“Why have you never been to see me?” she asked languidly. “I might never have known of your existence if it had not been for your sister.” My sister was standing at my side, you must remember. I don’t suppose that I started, but I made my aunt no answer.

“Indeed,” she went on, “I should never have known that you had a sister. Your father was so very peculiar. From the day he married, my husband never heard a word from him.”

“They were so very different,” I said, listlessly.

“Ah, yes,” she answered, “brothers so often are.” She sighed, apropos of nothing. She continued to utter disjointed sentences from which I gathered a skeleton history of my soi distant sister’s introduction of herself and of her pretensions. She had, it seemed, casually introduced herself at some garden-party or function of the sort, had represented herself as a sister of my own to whom a maternal uncle had left a fabulous fortune.
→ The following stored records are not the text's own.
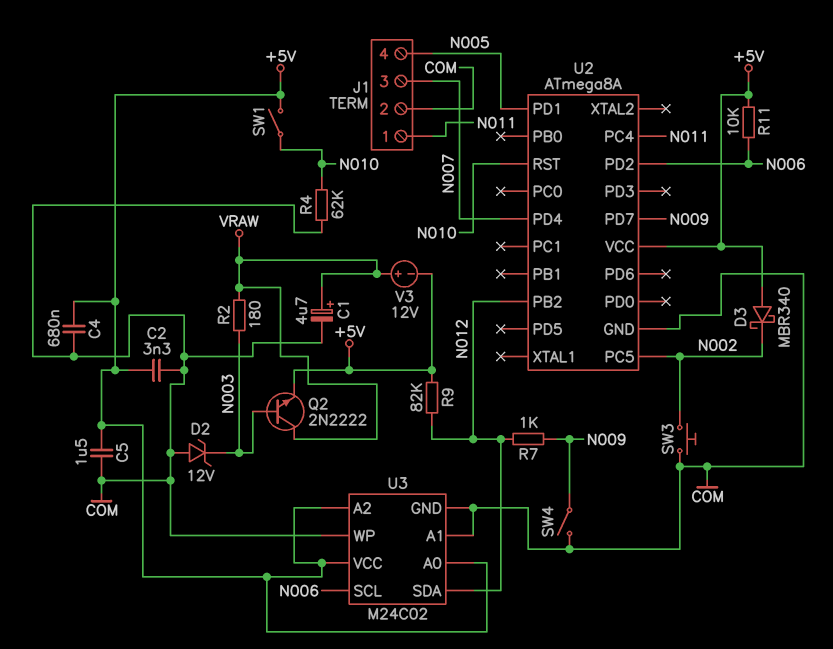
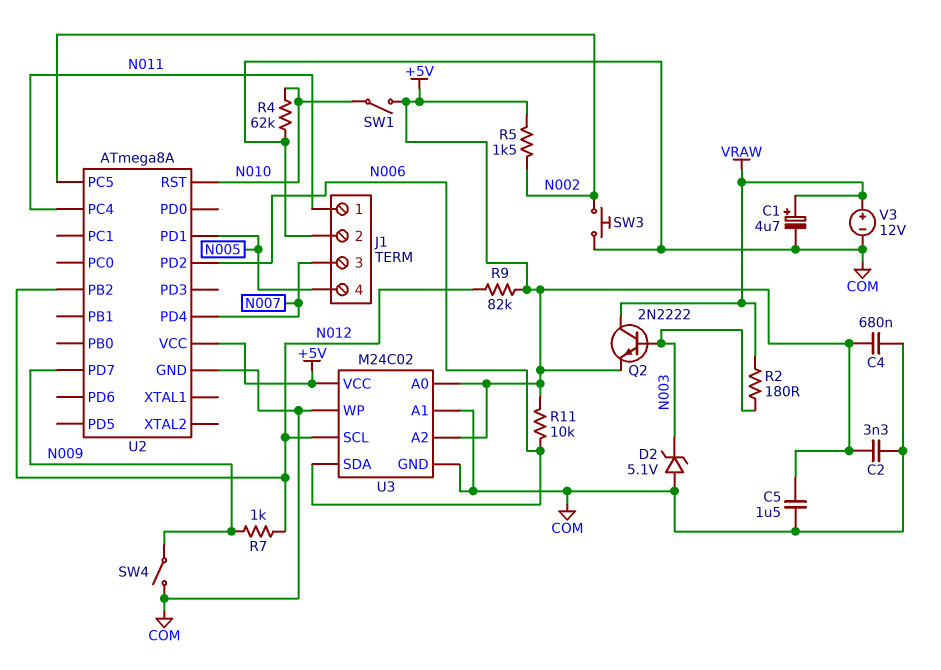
D2: zener 12V (A COM, K N003) -> zener 5.1V (A COM, K N003)
D3: schottky MBR340 (A +5V, K N002) -> none
R5: none -> 1.5k (+5V, N002)
U3 pin SCL: N006 -> N012
U3 pin SDA: N012 -> N006
V3: 12V (plus VRAW, minus +5V) -> 12V (plus VRAW, minus COM)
She herself had suggested her being sheltered under my aunt’s roof as a singularly welcome “paying guest.” She herself, too, had suggested the visit to Paris and had hired the house from a degenerate Duc de Luynes who preferred the delights of an appartement in the less lugubrious Avenue Marceau.

“We have tastes so much in common,” my aunt explained, as she moved away to welcome a new arrival. I was left alone with the woman who called herself my sister.

We stood a little apart. Each little group of talkers in the vast room seemed to stand just without earshot of the next. I had my back to the door, my face to her.

“And so you have come,” she said, maliciously it seemed to me.

It was impossible to speak in such a position; in such a place; impossible to hold a discussion on family affairs when a diminutive Irishwoman with too mobile eyebrows, and a couple of gigantic, raw-boned, lugubrious Spaniards, were in a position to hear anything that one uttered above a whisper. One might want to raise one’s voice. Besides, she was so—so terrible; there was no knowing what she might not say. She so obviously did not care what the Irish or the Spaniards or the Jesuits heard or thought, that I was forced to the mortifying conclusion that I did.

“Oh, I’ve come,” I answered. I felt as outrageously out of it as one does at a suburban hop where one does not know one animal of the menagerie. I did not know what to do or what to say, or what to do with my hands. I was pervaded by the unpleasant idea that all those furtive eyes were upon me; gauging me because I was the brother of a personality. I was concerned about the fit of my coat and my boots, and all the while I was in a furious temper; my errand was important.

She stood looking at me, a sinuous, brilliant thing, with a light in the eyes half challenging, half openly victorious.